Referring to the Department of Archaeology and National Museums, there are more than 3500 temples, monuments, monasteries and fortifications in Bagan. However, many structures and sites were wrecked during a serious earthquake in 2016. Since then, most of the sites are under reconstruction and are not allowed to climb on.

“These temples represent our history and culture. The visiting of tourists destroys the structure and traditional writings in the temples. The sublime landscape and sites should be conserved for generations,” Kuang Het Hein, a local living in Nyaung OO, said. 

For the tourists, Bagan has always been the top-listed city in Myanmar with the sceneries of hot-air balloons and temples. Although travellers can still go into the sites, they can’t walk to the top. 
“Watching the magnificent sunrise and sunset views is my greatest expectation in Bagan. I have driven around the temples for 3 days to search for a good spot with a brilliant view, but there are no temples allowing people to climb up at all. It’s really frustrating news for tourists,” William Wright, an American traveller, expressed his disappointment. 

Bagan is famous for the beauty of sunrise with the view of temples. Many companies provide tour from sunrise to sunset. Notwithstanding, William emphasized that visitors could only watch and capture these picturesque sceneries from the postcards. It is probably a disadvantage for tourism in Bagan.

Still, it’s understandable that the temples are closed for preservation and long-term viability. The destruction brought by the earthquake and frequent climbing of tourists can never be estimated. 
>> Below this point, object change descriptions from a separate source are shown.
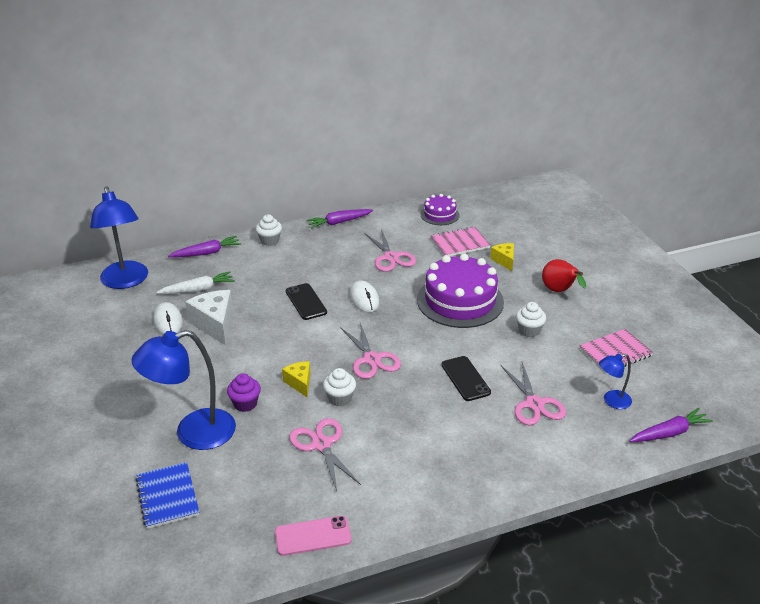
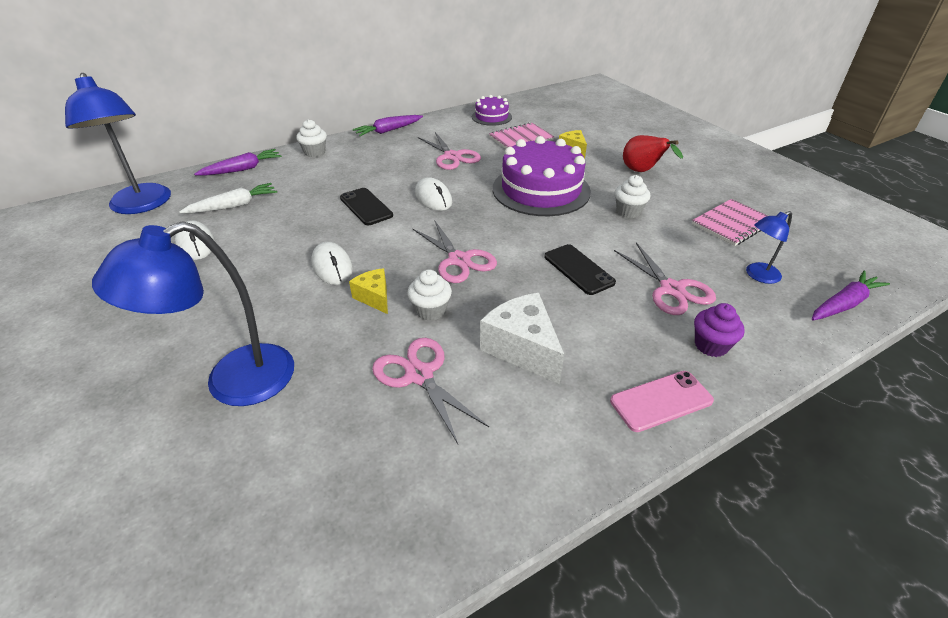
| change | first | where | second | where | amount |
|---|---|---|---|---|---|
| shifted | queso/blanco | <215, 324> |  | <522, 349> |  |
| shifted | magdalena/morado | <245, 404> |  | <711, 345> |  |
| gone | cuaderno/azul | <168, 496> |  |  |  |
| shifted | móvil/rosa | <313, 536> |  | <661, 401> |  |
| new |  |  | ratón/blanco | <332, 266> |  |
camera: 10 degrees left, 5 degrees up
“It’s better to have the temples preserved than to let it collapse in a few years with continual climbing. So, the government should offer alternatives to viewing spots,” Abbie Pratt, a foreign visitor, said.

Currently, Nann Myint Viewing Tower, which is the highest spot to watch the whole view of Bagan, charges visitors $5USD as entrance fee. Also, few man-made hills are found within the archaeological zones as superb places to watch sunrise and sunset. In light of this, some hope that higher and more man-made hills can be constructed.